Lumpi se acercó interesado:

—¡Déjame ver! —y con voz más ronca por la excitación exclamó—: ¿Sangre?

—Sss..., sí, eh..., no —dijo Anton metiéndose rápidamente en la boca el dedo, que sangraba intensamente—; ya... ya se ha cortado.

Vampiros y..., ¡sangre! Sabía que los vampiros se alimentan de sangre y en algún sitio había leído que ¡pueden oler una gota de sangre incluso a metros de distancia!

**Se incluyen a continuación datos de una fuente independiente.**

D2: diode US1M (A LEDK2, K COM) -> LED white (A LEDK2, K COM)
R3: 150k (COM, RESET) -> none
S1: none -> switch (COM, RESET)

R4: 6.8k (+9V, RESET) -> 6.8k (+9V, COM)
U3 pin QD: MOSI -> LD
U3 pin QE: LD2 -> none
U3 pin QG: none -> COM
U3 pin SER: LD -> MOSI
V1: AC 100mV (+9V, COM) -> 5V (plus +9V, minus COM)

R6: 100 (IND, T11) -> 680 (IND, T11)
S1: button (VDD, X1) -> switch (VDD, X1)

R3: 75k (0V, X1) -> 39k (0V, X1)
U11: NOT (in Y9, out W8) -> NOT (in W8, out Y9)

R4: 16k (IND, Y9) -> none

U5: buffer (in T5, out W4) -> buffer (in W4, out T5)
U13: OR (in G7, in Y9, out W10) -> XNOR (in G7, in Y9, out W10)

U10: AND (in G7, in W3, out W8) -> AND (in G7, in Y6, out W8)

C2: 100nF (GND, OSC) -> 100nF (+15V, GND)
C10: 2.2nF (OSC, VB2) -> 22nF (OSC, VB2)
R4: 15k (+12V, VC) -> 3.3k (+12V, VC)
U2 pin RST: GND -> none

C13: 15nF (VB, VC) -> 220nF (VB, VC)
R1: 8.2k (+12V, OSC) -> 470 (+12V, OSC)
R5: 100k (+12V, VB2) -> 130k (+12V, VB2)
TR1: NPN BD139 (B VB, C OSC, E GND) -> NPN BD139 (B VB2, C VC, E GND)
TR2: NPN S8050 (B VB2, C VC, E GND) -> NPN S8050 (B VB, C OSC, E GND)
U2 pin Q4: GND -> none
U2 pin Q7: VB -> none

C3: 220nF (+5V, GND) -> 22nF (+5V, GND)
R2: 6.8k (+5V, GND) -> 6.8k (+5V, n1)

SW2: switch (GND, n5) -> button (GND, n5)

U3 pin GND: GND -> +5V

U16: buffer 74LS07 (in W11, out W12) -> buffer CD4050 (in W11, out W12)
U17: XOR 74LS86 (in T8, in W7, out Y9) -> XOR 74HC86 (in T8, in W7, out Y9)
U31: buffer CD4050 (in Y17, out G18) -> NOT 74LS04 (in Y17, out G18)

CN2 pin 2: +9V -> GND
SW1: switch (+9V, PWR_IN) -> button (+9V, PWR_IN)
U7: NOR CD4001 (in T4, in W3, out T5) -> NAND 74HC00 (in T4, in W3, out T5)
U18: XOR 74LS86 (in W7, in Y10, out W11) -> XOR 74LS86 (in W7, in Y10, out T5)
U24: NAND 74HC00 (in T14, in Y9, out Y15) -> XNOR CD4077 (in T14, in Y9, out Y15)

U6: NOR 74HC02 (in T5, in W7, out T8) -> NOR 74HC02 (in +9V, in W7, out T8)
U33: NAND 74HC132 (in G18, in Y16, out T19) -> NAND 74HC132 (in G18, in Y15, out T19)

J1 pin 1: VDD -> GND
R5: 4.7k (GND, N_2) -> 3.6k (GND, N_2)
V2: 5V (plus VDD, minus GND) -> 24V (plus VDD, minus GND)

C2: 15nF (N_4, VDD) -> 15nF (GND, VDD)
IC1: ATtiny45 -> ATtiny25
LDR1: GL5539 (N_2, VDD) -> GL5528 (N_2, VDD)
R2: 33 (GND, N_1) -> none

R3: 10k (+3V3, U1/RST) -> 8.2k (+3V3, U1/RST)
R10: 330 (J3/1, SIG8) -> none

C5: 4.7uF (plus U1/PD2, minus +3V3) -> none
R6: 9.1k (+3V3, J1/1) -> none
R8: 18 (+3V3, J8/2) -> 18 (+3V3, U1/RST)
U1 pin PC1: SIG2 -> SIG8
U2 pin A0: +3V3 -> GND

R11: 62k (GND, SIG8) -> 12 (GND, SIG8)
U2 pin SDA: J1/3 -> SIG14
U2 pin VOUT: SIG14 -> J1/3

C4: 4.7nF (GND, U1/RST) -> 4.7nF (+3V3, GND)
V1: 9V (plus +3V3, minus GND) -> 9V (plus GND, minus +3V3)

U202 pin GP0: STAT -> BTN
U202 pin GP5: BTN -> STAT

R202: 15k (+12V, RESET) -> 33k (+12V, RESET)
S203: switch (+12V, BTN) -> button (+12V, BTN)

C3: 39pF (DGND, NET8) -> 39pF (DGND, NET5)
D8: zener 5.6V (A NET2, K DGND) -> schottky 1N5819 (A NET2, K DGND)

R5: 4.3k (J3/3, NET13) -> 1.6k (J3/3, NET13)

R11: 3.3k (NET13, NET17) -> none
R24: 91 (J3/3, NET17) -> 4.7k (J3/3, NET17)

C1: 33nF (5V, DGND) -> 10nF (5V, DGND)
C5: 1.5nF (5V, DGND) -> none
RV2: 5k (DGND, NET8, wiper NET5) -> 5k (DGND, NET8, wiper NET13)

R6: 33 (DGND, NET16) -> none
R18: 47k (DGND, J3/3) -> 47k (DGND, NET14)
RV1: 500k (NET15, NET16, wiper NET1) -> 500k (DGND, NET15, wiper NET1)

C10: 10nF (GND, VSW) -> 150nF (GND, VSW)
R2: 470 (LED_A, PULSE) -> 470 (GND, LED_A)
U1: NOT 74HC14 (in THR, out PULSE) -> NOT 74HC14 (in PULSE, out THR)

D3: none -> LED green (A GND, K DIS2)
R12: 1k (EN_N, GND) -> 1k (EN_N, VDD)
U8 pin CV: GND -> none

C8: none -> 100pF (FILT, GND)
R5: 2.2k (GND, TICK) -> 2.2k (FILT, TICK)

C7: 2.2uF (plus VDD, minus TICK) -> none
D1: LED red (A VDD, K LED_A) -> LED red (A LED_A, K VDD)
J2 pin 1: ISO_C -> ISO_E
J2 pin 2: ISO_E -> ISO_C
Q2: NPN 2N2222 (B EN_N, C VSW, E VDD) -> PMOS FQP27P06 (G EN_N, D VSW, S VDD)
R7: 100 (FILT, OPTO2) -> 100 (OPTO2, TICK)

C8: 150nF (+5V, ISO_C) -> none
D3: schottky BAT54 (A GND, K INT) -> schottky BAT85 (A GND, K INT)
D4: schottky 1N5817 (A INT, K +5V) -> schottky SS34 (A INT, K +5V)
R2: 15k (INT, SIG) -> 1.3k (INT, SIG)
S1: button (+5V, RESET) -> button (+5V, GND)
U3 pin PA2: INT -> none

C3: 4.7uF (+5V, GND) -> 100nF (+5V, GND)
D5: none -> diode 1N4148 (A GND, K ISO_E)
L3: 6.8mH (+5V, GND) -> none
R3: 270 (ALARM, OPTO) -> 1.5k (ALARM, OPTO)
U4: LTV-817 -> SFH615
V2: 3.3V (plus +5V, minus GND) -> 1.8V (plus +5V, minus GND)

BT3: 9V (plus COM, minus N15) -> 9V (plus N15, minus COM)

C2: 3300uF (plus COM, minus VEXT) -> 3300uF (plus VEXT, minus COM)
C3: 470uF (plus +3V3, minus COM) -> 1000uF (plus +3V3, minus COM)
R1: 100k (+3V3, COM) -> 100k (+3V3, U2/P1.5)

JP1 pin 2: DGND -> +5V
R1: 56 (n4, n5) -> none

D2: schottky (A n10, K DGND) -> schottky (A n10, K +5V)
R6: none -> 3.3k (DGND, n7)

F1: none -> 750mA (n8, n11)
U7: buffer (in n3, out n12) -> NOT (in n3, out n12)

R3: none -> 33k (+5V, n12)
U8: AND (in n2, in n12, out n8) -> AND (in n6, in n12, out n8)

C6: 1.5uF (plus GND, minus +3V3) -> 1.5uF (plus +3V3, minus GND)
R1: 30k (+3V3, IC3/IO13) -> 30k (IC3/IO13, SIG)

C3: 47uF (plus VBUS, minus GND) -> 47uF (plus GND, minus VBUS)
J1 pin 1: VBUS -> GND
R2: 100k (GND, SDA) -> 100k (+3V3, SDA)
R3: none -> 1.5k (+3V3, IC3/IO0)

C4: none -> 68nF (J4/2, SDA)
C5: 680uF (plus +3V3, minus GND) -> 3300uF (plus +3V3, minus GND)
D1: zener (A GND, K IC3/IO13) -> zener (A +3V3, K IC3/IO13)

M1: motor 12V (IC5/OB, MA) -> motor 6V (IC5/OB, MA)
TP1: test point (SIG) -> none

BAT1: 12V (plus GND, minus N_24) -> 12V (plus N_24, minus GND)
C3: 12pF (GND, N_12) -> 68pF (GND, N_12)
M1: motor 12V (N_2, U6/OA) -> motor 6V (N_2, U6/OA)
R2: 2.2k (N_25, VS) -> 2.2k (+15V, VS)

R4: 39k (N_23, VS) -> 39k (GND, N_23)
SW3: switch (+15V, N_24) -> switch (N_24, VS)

—¿No..., no íbamos a colocar el ataúd? —preguntó distrayendo la atención—. Además, debo volver en seguida arriba...

—Eso puede esperar —contestó Lumpi—. ¡Primero quiero ver tu dedo!

—A... aquí —balbució Anton. El corte aún estaba, pero ya no sangraba.

Lumpi olisqueó los dedos uno a uno.

—Nada —murmuró. Enfurecido, se dio la vuelta—. ¡Vamos!.—ordenó a Rüdiger—; ¡pongamos de una vez el ataúd en otro sitio! ¡Tengo hambre!

—¿No debería encender la luz? —preguntó Anton—. ¡Quién sabe lo que aún podría estropearse si no!

—Por mi parte... —refunfuñó Lumpi.

Anton giró la llave de la luz y se quedó de pie atemorizado: Lumpi tenía un aspecto tan terrorífico que se le pusieron los pelos de punta; blanco como la leche, con una boca grande y roja como la sangre, de la cual salían hacia delante unos colmillos como los de una fiera.

—¿Qué pasa? —exclamó Lumpi—. ¿No vas a ayudarnos?

—Sss... sí —balbució Anton.

—¡Me gustaría detrás de aquella caja! —declaró Rüdiger.

—No puede ser —dijo Anton—. Esa es la caja de las patatas. Está fija a la pared.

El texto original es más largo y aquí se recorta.